Lavkant Chaudhary évoque un projet de recherche artistique de six mois sur l'histoire du peuple Tharu comme une expérience révélatrice des stéréotypes unidimensionnels sur sa propre communauté:

All I came across were recurring stereotypical ideas about the Tharu. We were just water snail eaters, jungle dwellers, alcohol drinkers, and an honest tribe. That was our identity.

Je n'ai entendu que des idées reçues sur les Tharus. Nous n'étions que des mangeurs d'escargots d'eau, des habitants de la jungle, des buveurs d'alcool et une tribu honnête. C'était notre identité.

Sanjib Chaudhary, auteur pour Global Voices, a rencontré Lavkant Chaudhary pour parler de l'histoire des Tharus et de son influence sur son travail.

Sanjib Chaudhary (SC): Qu'est-ce qui vous a incité à créer des œuvres d'art autour de questions sociales ?

Lavkant Chaudhary (LC): I came to know about the marginalization of Tharus and other indigenous peoples only after completing my Bachelors of Fine Arts. Searching the history of Tharus, I came across the preconceived notions about the Tharus — like people living in the jungle and eating water snails, alcohol drinkers and honest tribe among others. However, the question kept hovering in my mind: Why was the history of Tharus always kept in dark in Nepal?

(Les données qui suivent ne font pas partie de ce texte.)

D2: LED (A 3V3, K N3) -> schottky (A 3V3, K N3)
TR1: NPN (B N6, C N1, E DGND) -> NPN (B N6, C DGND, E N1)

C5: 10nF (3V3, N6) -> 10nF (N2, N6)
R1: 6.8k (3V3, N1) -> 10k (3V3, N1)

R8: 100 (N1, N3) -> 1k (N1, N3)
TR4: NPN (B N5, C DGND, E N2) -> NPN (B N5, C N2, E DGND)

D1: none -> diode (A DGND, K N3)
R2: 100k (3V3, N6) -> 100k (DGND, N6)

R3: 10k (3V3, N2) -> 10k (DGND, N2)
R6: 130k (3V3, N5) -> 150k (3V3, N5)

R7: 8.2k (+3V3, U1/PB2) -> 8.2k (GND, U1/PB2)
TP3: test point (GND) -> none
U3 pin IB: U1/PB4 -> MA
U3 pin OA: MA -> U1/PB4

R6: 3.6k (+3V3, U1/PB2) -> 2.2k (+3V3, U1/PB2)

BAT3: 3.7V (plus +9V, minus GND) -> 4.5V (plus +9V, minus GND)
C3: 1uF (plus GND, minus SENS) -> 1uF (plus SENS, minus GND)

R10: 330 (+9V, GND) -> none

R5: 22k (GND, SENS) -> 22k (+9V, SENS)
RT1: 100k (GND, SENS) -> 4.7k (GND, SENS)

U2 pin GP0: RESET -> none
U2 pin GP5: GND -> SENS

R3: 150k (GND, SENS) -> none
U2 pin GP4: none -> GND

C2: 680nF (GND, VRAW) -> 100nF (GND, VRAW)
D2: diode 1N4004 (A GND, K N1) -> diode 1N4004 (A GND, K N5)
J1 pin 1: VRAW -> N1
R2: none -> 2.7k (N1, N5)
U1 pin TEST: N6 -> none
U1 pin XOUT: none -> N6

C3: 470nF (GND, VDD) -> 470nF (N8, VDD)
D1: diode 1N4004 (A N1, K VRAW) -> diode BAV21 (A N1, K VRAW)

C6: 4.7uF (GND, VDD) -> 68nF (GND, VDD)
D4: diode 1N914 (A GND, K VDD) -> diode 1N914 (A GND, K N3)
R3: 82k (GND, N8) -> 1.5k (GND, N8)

So, I thought of asking this through my artworks.

Lavkant Chaudhary (LC): Je n'ai pris conscience de la marginalisation des Tharus et des autres peuples indigènes qu'après avoir obtenu ma licence en Beaux-Arts. En fouillant dans l'histoire des Tharus, je suis tombé sur les idées préconçues à leur sujet,  des gens qui vivent dans la jungle, mangent des escargots, boivent de l'alcool, un tribu honnête entre autres. Cependant, la question n'a cessé de me trotter dans la tête: pourquoi l'histoire des Tharus a-t-elle toujours été tenue secrète au Népal? J'ai donc pensé à poser cette question à travers mes créations artistiques.

Masinya. Œuvre de Lavkant Chaudhary. Photo par Sanjib Chaudhary. Utilisée avec permission.

SC: Que veut dire ‘Masinya Dastoor’ ? De quoi parlent ces oeuvres?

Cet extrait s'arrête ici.